Congress is set to go to work on the renewal of the legislation as the FDA has approved a spate of new drugs. In 2011, the FDA approved a total of 30 new drugs and biologics, the most in seven years. It’s kept the pace going in January, with several additional approvals.

Last month the agency approved Lilly and Boehringer Ingelheim's linagliptin-metformin combination pill for type 2 diabetes, Jentadueto; Amylin and Alkermes’ type-2 diabetes drug Bydureon; Pfizer's kidney cancer drug Inlyta; Genentech and Curis' melanoma drug Erivedge; Vertex's cystic fibrosis drug Kalydeco; and BTG therapeutics Voraxaze, which clears the body of toxic chemotherapeutics.

Each of the proposed fee programs will get its hearing, with PDUFA starting first. The House Energy and Commerce Subcommittee on Health took up the reauthorization in a February 1 hearing at which lawmakers were reminded of the rough outlines of the latest proposal, drafted by the FDA, industry, and patient advocates together.

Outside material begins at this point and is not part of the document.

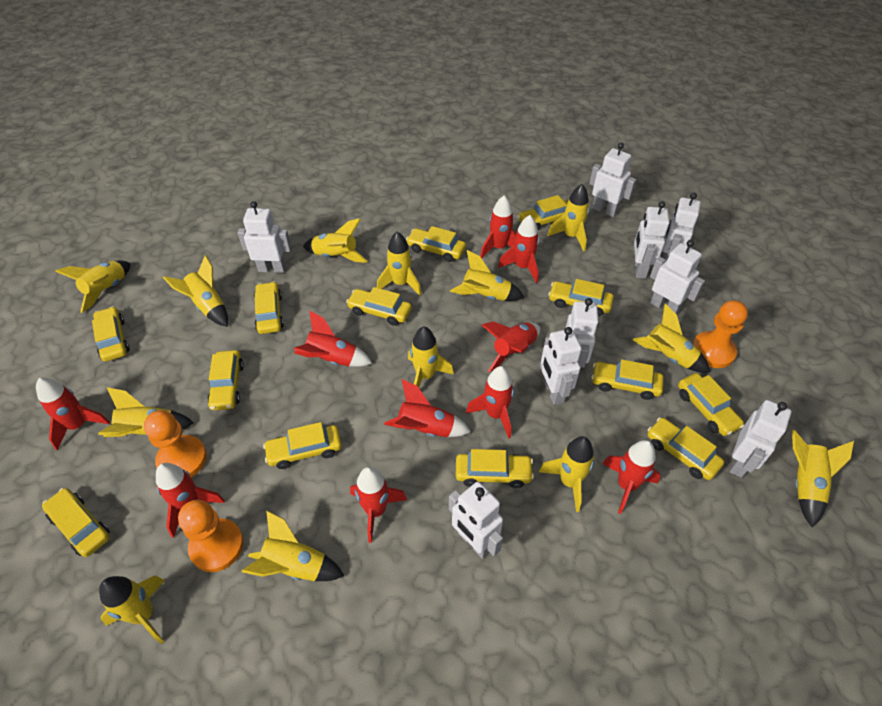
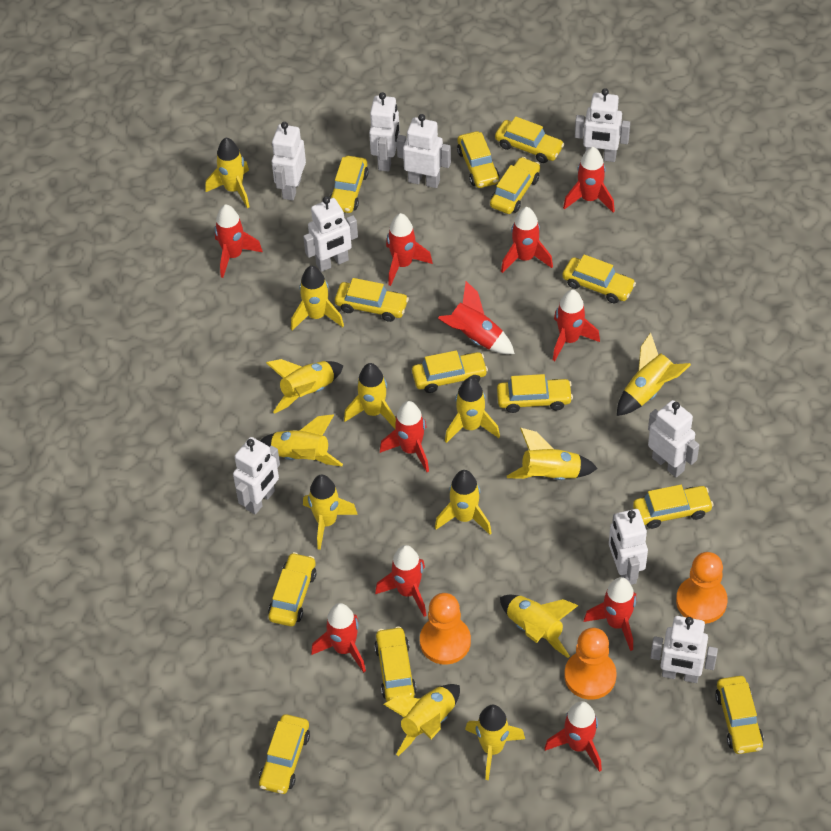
red rocket: 10 -> 11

As the proposal stands now, industry would pay more than $700 million in fiscal 2013, and higher amounts in the remaining four years of the authorization to support resources to expedite the agency’s reviews. The agency will use that money in part to support better communications with drugmakers, through scheduled meetings both before new drug applications are filed and two to three months before assigned PDUFA dates.

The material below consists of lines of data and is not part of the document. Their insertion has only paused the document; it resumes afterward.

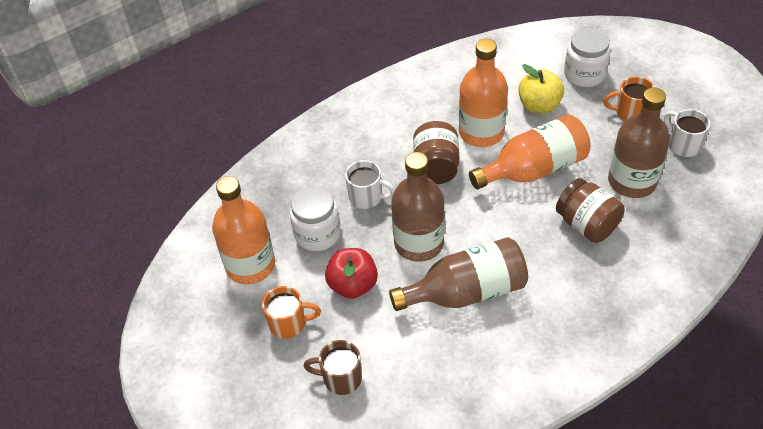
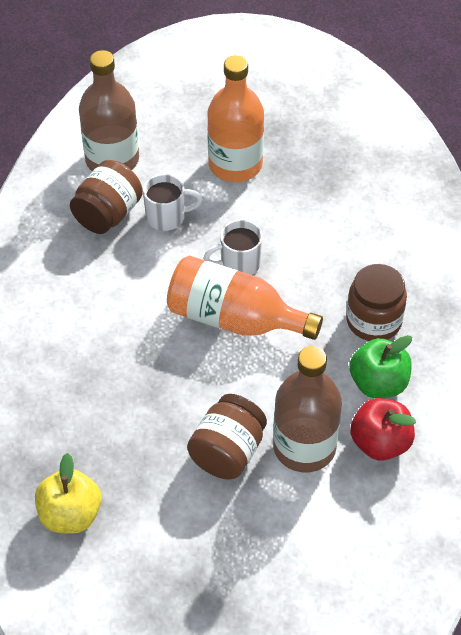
brown bottle: 3 -> 2
brown jar: 2 -> 3
brown mug: 1 -> 0
green apple: 0 -> 1
orange bottle: 3 -> 2
orange mug: 2 -> 0
white jar: 2 -> 0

Industry would generally like to see a renewal of PDUFA with minimal attachment of rules different than what it has already negotiated with the FDA through lengthy negotiations in 2011.

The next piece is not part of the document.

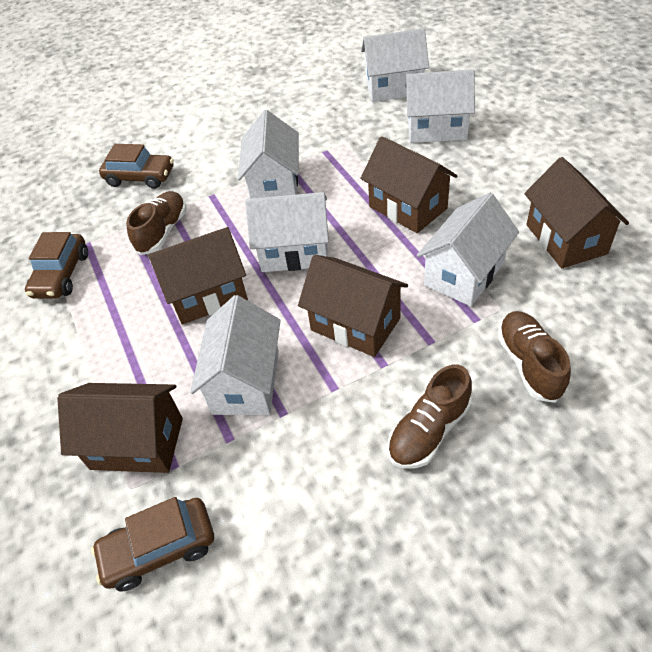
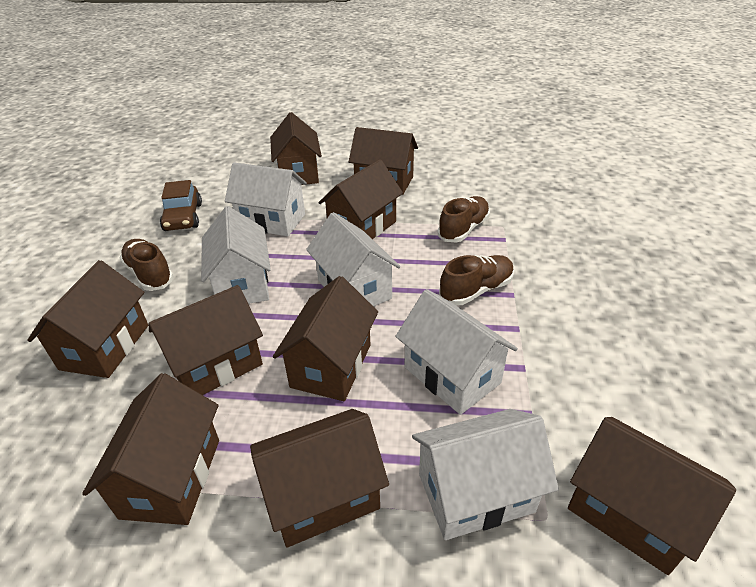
brown car: 3 -> 1
brown house: 5 -> 9
white house: 6 -> 5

Testifying on behalf of the Biotechnology Industry Organization, Richard Pops, chairman and CEO of Alkermes, stressed the need for a quick reauthorization of PDUFA V that would “enhance the drug development and review process through increased transparency and scientific dialogue, advance regulatory science, and strengthen post-market surveillance.”

The Campaign for Modern Medicines, another industry group, sponsored by Eli Lilly, has argued for a “clean” PDUFA, “free of extraneous additions that bring new costs and burdens to the FDA.” In 2007, the group points out, PDUFA IV was passed only a few days before it would have expired in late September, causing “disruption in staffing and collection of user fees at the FDA in both the months preceding the deadline and the months afterward.” For that reason, it is seeking to get PDUFA renewed before July 4.

But not everyone is ready to close the door on additions or changes to PDUFA V.

Some, such as Allan Coukell, director of Medical Programs at Pew Health Group, still see room in the PDUFA reauthorization talks to tackle drug safety risks inherent in the current global supply chain. Pew would like to see geographic disparities in FDA oversight of drug manufacturing addressed, since the ingredients of many U.S drugs are now made overseas.

Diane Dorman, vice president of public policy for The National Organization for Rare Disorders, testified in support of some of the resources generated by the user fee program to be allocated to creating greater clarity and predictability for the review of novel therapies for rare disorders. Greater patient participation in the review of such drugs could become a reality, at least to some degree, if the Rare Disease Program Initiative that’s part of PDUFA V, she said.

David Gollaher, president and CEO of the California Healthcare Institute, testified on behalf of his group’s 300 biopharmaceutical and medical technology company members. He pointed to his members’ desire for more granular information to be collected from the division review level within the agency “in order to understand where things are working and where they need improvement.”

Gollaher noted that “there are significant deviations in average review times, depending on a product’s therapeutic area,” and hopes that fresh data might help clarify what explains differences in performance from one therapeutic area to another.

No matter how much or how little PDUFA V changes before legislators approve it, it will remain a crucial part of the overall funding supporting the agency. PDUFA fees accounted for 62 percent of the $932 million the FDA spent in fiscal 2010 conducting human drug reviews. Budget appropriations provided the balance of the funding.